The Israel-Palestine issue is one that is frequently being discussed across media platforms these days. The pandemonium going on in this region has affected opinion worldwide but the plot of this tragic play spanning across centuries is comprehensibly understood not by many.
We bring you the backdrop of the whole issue for your better understanding of the conflict and its repercussions on the society in the present scenario.
The problem dates back to the year AD 71, when the Roman Emperor drove the Jews out of Palestine, their homeland. This led to their relocation towards Europe, mostly in the eastern part. Having to face persecution in Russia, Germany (anti-Semitic policy) and France; the situation worsened during the World Wars. Thus, in an attempt to regain lost ground they started to trickle back to Palestine nearly around 1700. Under such hostile circumstances the World Zionist Organization was founded in 1897 in Switzerland. The members believed that the Jews ought to return back to their righteous “Jewish Homeland”. The number of Jews in Palestine by the end of the 19th century alarmed the Arabs there. Conflicts occurred; the USA and the British government intervened, but no agreement could be signed. The Arabs wanted the migration of Jews to end, whereas, the Jews wanted to return back to their land following the horrors of the World Wars.
Finally in November 1947, the UN voted to divide Palestine. One half of the land would become the independent state of Israel and the other half would be with the Palestinian Arabs. In May 1948, Jewish leader Ben Gurion declared the independence of the new state of Israel. This outraged the Arabs and Israel was attacked immediately by Egypt, Syria, Jordan, Iraq and Lebanon.
Israel defeated the Arabs in this war and captured even more of Palestine. They now had half of Jerusalem under their control. The USA and Britain guaranteed Israel’s frontiers. Since then numerous conflicts and wars have continued. The Suez war of 1956, the Six-Day war of 1967 and the Yom Kippur war of 1973 are the most prominent ones. It was during these wars that Israel acquired the much disputed Gaza Strip, West Bank and Jerusalem.

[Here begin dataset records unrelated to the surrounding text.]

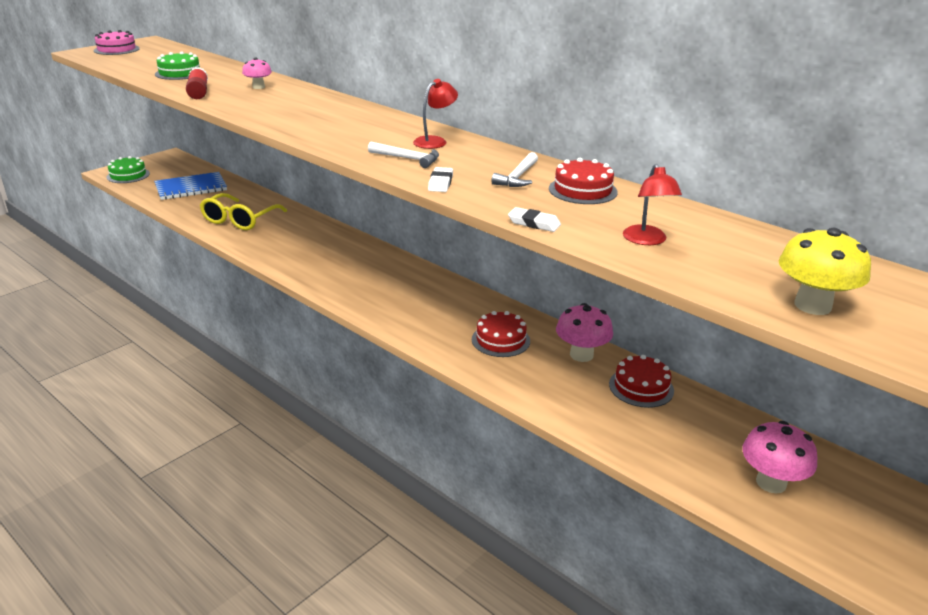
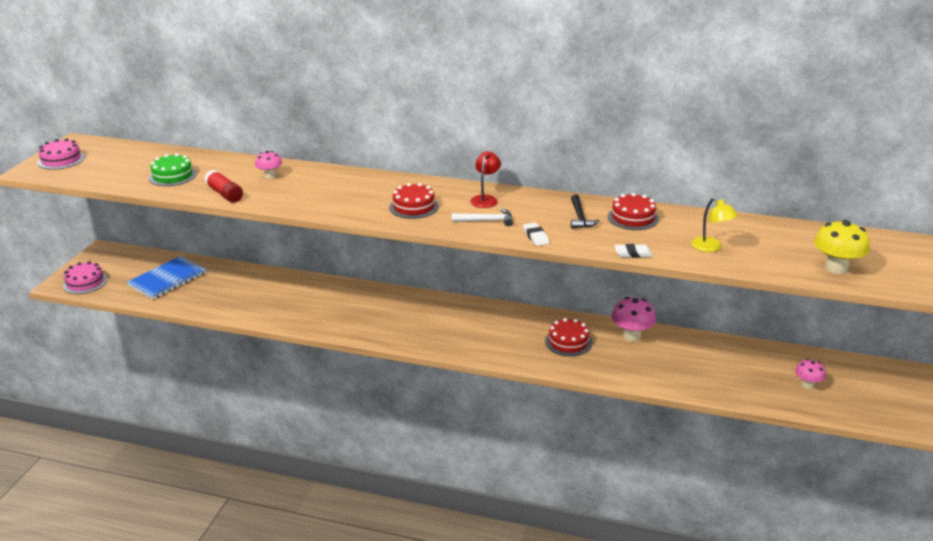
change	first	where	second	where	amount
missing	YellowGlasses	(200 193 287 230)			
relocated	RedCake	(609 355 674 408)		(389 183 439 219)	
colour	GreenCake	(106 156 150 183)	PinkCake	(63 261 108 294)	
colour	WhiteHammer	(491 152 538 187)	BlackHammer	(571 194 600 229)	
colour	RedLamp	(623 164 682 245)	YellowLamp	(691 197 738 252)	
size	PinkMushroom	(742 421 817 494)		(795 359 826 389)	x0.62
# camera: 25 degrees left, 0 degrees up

Meanwhile an organization named The Palestine Liberation Organization under Yasser Arafat carried a series of terrorist attacks to draw attention towards the injustice being done to the Arabs of Palestine. The Arabs living in these occupied areas are worst affected by the whole issue. According to the UN report Israel is accused of causing humanitarian catastrophe among the Palestinians: the economy has been destroyed, 65 to 70% of the population is unemployed, the houses and schools have been bulldozed and demolished. They are also accused of disproportionate violence and use of force against the enemies which has led to many civilian deaths.
To ease the conflict a Peace Conference took place in 1993, in Oslo. Here Israel agreed to give away parts of Palestine back which they had acquired during the war of 1967 (Gaza Strip and West Bank). PLO in return agreed to give up terrorism. Everything was going well, however in 1996 four suicide bombing incidents carried out by Palestinian militia group Hamas killed 63 people; another incident happened in the northern Israel where Hezbollah shelled villagers. Any possibility of peace was lost and hard-liner Binyamin Netanyahu managed to exploit the situation to become the Prime Minister of Israel. In 1994 Israel granted the right of self-governance to Gaza through the Palestinian Authority.
Hamas continued its strikes and in retaliation Israel assassinated a leader of PLO and surrounded Arafat’s headquarters in 2002. Temporary ceasefire lasted for four weeks and the Palestinians started their attack again. Israel this time sent 150 tanks and 20,000 soldiers into West bank and Gaza Strip, what followed was an unfortunate massacre by the Israelis. Kofi Annan condemned the offense and accused Israel of “illegal occupation”.
In 2007, after the Battle of Gaza, Hamas fighters took control of the Gaza Strip and removed Fatah officials after Fatah lost the parliamentary elections of 2006. The battle resulted in the dissolution of the unity government and the de facto division of the Palestinian territories into two entities, the West Bank governed by the Palestinian National Authority, and Gaza governed by Hamas. Since then continuous conflict has occurred between Israel and Hamas.
The world stands spectator as Israel bombs Palestine civilians in Gaza, calling it their fight against the militant group Hamas. Recently two incidents – the killing of three Israeli’s in West Bank and burning of a Palestinian youth in East Jerusalem – have triggered events which may endanger thousands of innocent lives. The air strike carried by Israel has cost more than 193 lives and thousands have been injured. According to the UN 77% of casualties have been civilians. Israel authorities say they are retaliating to the 700 rockets launched by Hamas targeting their cities even though in actuality not a single rocket has managed to go beyond the Iron Dome of Israel.
This forces us to ponder that whether the retaliation of such scale and nature by Israel is justified? And that should the international community play a more important role to ease down this conflict which is only causing more misery and suffering to the Palestinian Arabs.